It's trickier than it sounds, because spreadsheet columns don't handle the '0' digit properly. For example, if you take A-Z as digits when you increment from Z to AA it would be like going from 9 to 11 or 9 to 00 instead of 10 (depending on whether A is 1 or 0). Even the Microsoft Support example gets it wrong for anything higher than AAA!

The recursive solution works because you can recurse right on those new-digit boundries.
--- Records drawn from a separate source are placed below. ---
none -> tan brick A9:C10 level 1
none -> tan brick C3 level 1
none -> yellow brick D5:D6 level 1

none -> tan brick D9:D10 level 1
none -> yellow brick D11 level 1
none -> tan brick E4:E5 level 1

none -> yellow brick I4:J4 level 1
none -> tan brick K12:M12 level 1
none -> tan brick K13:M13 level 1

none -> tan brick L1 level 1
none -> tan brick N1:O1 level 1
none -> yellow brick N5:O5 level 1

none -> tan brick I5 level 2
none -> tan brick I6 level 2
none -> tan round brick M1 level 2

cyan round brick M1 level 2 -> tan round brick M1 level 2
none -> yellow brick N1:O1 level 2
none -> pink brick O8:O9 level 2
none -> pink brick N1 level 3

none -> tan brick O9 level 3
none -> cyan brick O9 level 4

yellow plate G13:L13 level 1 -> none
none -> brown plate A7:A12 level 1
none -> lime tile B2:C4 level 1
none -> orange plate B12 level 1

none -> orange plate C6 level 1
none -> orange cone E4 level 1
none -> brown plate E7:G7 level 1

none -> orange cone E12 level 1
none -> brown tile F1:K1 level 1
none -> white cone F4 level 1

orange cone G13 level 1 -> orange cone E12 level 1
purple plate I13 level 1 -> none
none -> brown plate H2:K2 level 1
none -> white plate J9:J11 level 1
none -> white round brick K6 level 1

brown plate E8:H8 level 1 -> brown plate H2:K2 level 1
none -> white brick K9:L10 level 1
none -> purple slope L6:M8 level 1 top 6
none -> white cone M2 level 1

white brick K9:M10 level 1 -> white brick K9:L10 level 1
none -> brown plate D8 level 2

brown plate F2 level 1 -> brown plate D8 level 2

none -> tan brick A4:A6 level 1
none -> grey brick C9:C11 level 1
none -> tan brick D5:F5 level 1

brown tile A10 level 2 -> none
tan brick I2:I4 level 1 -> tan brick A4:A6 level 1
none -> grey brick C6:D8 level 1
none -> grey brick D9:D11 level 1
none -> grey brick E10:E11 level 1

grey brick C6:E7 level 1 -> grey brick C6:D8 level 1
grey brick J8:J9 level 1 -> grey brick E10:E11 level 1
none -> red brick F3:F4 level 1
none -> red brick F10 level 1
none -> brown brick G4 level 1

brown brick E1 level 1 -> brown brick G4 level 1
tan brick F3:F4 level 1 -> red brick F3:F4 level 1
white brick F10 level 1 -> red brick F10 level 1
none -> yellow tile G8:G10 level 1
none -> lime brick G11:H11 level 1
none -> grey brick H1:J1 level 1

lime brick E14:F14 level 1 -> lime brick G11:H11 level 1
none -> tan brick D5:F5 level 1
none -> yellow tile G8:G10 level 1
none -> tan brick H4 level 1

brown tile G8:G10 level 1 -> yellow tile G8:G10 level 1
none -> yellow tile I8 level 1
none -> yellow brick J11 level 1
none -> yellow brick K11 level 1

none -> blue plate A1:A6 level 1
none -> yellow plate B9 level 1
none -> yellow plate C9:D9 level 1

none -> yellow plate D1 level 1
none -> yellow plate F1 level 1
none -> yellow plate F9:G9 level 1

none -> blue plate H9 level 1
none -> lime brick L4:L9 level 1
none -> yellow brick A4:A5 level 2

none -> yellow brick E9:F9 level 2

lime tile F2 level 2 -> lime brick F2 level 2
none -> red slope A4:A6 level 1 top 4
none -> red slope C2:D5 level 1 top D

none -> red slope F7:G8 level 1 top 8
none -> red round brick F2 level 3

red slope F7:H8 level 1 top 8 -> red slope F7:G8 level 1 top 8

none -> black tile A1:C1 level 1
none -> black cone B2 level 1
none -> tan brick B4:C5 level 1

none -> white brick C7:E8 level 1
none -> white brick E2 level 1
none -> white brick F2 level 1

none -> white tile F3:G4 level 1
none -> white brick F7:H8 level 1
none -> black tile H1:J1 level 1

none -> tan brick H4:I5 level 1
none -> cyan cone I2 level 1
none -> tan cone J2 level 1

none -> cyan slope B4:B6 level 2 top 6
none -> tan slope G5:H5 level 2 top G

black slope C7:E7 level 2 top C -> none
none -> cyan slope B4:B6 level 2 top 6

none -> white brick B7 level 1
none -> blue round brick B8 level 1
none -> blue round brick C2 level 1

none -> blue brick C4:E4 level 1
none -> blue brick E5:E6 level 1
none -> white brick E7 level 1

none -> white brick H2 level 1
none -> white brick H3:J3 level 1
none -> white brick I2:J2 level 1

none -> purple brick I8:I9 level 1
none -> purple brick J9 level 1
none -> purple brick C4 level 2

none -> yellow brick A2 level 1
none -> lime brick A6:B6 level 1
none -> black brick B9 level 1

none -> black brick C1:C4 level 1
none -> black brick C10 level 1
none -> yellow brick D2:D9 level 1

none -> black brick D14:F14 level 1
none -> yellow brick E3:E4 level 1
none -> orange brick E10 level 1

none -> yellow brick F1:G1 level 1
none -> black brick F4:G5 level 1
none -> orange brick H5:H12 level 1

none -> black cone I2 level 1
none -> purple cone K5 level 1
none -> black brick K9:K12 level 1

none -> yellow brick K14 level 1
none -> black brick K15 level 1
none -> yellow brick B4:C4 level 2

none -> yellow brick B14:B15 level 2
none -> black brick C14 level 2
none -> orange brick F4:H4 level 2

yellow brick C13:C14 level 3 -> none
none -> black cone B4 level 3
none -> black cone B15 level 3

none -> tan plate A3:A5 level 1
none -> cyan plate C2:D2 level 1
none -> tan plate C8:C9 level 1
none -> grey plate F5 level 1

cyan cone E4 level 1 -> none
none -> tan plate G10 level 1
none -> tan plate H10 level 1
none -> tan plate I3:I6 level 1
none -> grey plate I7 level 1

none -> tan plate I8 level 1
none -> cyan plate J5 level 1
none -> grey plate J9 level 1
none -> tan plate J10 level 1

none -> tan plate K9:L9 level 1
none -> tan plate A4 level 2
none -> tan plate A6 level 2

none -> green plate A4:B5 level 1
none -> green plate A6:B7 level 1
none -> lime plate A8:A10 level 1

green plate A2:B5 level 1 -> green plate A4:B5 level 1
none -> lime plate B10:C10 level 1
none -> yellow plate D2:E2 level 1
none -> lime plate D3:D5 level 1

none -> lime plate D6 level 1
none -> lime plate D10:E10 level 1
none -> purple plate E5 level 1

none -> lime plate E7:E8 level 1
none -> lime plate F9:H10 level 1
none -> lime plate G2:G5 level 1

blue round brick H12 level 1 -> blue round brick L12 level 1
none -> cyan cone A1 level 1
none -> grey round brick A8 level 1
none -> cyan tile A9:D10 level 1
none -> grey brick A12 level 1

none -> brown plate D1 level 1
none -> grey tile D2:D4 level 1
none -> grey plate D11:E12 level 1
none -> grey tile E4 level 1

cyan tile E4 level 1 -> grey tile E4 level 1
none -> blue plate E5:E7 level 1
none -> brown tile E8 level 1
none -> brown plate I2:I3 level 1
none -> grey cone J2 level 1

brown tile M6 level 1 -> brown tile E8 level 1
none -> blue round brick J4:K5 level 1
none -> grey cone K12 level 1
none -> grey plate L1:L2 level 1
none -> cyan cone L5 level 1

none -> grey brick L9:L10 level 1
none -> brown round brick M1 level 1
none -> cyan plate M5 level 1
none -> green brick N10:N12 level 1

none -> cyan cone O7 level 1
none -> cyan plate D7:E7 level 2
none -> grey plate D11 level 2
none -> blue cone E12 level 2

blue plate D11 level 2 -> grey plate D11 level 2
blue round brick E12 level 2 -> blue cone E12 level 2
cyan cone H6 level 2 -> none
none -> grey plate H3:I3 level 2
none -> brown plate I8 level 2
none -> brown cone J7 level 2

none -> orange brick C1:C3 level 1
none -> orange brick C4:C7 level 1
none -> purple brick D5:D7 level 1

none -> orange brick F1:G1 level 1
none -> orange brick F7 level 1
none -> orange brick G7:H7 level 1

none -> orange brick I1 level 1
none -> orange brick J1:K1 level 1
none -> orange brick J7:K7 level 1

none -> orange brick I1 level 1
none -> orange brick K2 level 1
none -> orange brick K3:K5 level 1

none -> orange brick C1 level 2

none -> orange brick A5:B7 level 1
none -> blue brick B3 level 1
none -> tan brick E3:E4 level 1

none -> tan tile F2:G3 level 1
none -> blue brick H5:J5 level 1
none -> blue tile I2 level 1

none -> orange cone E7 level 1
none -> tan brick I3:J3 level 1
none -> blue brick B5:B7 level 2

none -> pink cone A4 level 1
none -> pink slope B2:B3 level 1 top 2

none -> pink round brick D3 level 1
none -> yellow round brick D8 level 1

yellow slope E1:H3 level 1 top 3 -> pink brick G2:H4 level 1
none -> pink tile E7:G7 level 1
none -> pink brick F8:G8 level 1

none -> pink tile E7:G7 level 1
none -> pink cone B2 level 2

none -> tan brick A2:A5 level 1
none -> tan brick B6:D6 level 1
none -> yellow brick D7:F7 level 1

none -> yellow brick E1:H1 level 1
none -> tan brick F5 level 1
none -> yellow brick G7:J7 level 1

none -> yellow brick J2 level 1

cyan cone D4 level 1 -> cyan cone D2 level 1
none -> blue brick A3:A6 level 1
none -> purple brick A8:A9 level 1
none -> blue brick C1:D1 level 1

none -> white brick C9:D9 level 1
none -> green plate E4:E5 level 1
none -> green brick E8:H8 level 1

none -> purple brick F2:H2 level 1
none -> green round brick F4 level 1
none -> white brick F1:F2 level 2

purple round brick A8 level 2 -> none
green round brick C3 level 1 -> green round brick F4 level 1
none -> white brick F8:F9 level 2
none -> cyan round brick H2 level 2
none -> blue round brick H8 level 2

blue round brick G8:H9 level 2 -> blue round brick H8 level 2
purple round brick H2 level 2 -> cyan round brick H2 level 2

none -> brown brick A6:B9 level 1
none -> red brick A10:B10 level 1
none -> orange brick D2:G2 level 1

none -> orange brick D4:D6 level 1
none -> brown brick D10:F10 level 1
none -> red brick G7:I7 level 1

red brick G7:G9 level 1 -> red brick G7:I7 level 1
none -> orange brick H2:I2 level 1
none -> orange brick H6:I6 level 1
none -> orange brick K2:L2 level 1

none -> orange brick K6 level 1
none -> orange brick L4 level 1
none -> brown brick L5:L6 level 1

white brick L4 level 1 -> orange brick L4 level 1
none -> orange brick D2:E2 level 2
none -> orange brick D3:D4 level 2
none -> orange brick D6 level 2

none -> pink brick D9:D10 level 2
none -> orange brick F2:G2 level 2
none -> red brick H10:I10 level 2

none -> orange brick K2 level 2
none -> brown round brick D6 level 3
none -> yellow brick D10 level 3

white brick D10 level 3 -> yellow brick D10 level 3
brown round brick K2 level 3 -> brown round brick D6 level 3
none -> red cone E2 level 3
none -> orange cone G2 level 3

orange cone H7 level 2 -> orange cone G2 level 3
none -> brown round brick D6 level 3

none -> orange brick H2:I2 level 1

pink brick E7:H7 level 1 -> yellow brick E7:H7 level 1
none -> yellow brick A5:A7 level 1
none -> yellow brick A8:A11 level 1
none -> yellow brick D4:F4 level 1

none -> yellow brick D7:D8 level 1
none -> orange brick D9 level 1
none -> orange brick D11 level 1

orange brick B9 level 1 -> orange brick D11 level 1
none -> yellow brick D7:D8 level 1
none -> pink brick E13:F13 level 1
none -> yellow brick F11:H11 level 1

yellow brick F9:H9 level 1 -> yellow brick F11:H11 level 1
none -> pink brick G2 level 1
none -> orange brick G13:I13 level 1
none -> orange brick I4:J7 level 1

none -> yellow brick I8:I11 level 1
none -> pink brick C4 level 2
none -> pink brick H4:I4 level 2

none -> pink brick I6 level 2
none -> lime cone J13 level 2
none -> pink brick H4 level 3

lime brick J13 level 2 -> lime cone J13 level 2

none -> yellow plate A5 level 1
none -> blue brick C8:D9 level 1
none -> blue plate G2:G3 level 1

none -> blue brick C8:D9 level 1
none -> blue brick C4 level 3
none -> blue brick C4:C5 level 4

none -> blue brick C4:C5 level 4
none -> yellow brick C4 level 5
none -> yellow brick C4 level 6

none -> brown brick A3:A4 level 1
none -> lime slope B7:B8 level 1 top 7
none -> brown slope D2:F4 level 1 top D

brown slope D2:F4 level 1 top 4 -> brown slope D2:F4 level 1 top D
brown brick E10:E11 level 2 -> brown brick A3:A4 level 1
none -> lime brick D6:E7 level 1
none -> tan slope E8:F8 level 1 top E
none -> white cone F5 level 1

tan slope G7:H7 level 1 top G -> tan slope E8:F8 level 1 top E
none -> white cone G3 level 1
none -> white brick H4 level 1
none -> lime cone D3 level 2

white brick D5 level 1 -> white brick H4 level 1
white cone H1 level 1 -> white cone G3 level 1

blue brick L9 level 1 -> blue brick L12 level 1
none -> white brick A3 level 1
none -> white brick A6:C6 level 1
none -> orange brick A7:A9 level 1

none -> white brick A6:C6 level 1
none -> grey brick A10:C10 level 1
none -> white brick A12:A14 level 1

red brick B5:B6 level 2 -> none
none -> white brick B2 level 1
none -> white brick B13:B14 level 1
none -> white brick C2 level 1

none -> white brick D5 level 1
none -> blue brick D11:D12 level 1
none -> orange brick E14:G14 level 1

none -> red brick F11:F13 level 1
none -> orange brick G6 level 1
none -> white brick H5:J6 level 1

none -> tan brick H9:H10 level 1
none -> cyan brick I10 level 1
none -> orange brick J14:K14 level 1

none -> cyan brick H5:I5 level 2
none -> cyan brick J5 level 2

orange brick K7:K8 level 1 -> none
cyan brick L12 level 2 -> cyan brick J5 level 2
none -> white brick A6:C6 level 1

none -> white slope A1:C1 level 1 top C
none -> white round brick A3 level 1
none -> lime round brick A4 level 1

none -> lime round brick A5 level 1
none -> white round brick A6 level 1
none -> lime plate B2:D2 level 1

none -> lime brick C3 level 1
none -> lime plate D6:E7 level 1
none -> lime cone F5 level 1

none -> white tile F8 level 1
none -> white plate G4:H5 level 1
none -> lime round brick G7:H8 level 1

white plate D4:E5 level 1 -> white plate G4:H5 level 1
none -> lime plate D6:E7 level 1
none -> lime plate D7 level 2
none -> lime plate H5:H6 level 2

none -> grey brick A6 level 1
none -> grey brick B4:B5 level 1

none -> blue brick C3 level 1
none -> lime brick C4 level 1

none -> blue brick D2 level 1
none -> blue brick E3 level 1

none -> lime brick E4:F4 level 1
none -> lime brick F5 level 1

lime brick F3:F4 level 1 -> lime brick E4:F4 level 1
This implementation is in VB.Net, and treats the first column ('A') as index 1.

Function ColumnName(ByVal index As Integer) As String
    Static chars() As Char = {"A"c, "B"c, "C"c, "D"c, "E"c, "F"c, "G"c, "H"c, "I"c, "J"c, "K"c, "L"c, "M"c, "N"c, "O"c, "P"c, "Q"c, "R"c, "S"c, "T"c, "U"c, "V"c, "W"c, "X"c, "Y"c, "Z"c}

    index -= 1 'adjust index so it matches 0-indexed array rather than 1-indexed column'

    Dim quotient As Integer = index \ 26 'normal / operator rounds. \ does integer division'
    If quotient > 0 Then
        Return ColumnName(quotient) & chars(index Mod 26)
    Else
        Return chars(index Mod 26)
    End If
End Function